I made a joke (notice smiley face in my post) and in the end Weltersys solved it because someone already tried and even patented it.

Wolf_Teeth It seems to work. So now build a prototype and shake it baby! :p
 
Camplo,

Bolserst already linked to patents for both, and a commercial product that uses the concept of a "shaker" to cancel vibrational force in a subwoofer in post #30, before someone revived this thread.

Before commenting on "impossibilities", helps to know what has already been accomplished decades past.

SubSoniks- blobs of "bluetack" won't cancel force, and won't keep a light cabinet with a single, heavy, forward/rearward facing cone at high excursion from "walking", as many low frequency waveforms are asymmetrical, "hammering" the moving mass more in one direction than another.

Art


Fact:

i can get a twin thermo acoustic motor suspended in air (overhead fishing line or similar) to start rotating from its own offset moments of inertia. Even as two in equally positioned snd ‘balanced’ opposition. Youtube: ‘blade atilla’. Its only the beginning...:thumbsup:


~not quite 100% a ‘fact, but almost:

if i place that hot/cold source at the same location as we use for ‘offset driver Qw pipes’ that fill the 3x qw fb void, it is lame. Its dead, it Wont spin! Its a fulcrum In pressure wave for us, but also in the system of energy and mass conservation or whatever apple fell and hit my head while trying to be issac newton or Gauss or Fournier, lol(?) (or just clueless nitwit!)
 
People have probably thought of this but I cannot see it mentioned in this thread.
Threaded rod is readily available in various lengths and diameters. You could easily poke it through the mounting holes of both drivers and put nuts on each end. Better than nothing I guess. You would need to seal the rod on exit points of course. I will try this on a new build and see how it goes.
 
I know. A simple solution for the oscillating sub of course is mounting it on a suspension with resonance frequency below low cutoff frequency of the sub. I mean, the average washing machine has far bigger ‘shake’ challenges than any sub, see how simply they are encountered.

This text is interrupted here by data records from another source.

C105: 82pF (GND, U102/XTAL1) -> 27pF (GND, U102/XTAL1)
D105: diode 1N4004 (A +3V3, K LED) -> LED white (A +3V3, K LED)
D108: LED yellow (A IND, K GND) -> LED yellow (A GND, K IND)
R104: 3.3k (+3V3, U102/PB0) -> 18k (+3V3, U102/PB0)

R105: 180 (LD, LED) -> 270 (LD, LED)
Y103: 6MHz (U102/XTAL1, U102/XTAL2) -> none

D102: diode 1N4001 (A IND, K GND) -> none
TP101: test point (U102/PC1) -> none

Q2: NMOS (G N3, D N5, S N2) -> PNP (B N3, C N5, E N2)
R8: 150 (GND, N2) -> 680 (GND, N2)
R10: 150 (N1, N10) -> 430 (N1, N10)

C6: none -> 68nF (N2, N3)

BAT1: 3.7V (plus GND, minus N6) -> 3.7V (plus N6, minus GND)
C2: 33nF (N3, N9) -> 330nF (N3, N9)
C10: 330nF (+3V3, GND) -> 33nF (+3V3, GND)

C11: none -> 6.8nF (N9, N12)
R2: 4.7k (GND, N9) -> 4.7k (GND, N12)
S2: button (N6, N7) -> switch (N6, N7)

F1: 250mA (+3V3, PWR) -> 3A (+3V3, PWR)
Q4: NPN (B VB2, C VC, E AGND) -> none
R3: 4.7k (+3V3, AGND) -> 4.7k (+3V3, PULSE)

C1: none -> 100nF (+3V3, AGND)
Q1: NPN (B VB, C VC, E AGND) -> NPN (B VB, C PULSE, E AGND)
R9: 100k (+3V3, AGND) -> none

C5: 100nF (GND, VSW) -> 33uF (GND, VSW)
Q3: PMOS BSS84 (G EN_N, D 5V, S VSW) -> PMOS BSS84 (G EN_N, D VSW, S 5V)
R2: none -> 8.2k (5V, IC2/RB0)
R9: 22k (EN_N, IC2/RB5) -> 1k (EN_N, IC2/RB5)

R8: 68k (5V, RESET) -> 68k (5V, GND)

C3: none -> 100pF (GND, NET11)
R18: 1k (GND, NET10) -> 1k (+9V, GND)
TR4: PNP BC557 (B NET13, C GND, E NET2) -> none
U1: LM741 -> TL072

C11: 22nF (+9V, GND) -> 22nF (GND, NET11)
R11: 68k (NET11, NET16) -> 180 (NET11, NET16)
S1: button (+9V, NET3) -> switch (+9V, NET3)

And: use a (subsonic) high pass filter to reduce excessive cone movements that don’t do anything in terms of sound output. Taking away the cause instead of trying to cure the problem.
 
People have probably thought of this but I cannot see it mentioned in this thread.
Threaded rod is readily available in various lengths and diameters. You could easily poke it through the mounting holes of both drivers and put nuts on each end. Better than nothing I guess. You would need to seal the rod on exit points of course. I will try this on a new build and see how it goes.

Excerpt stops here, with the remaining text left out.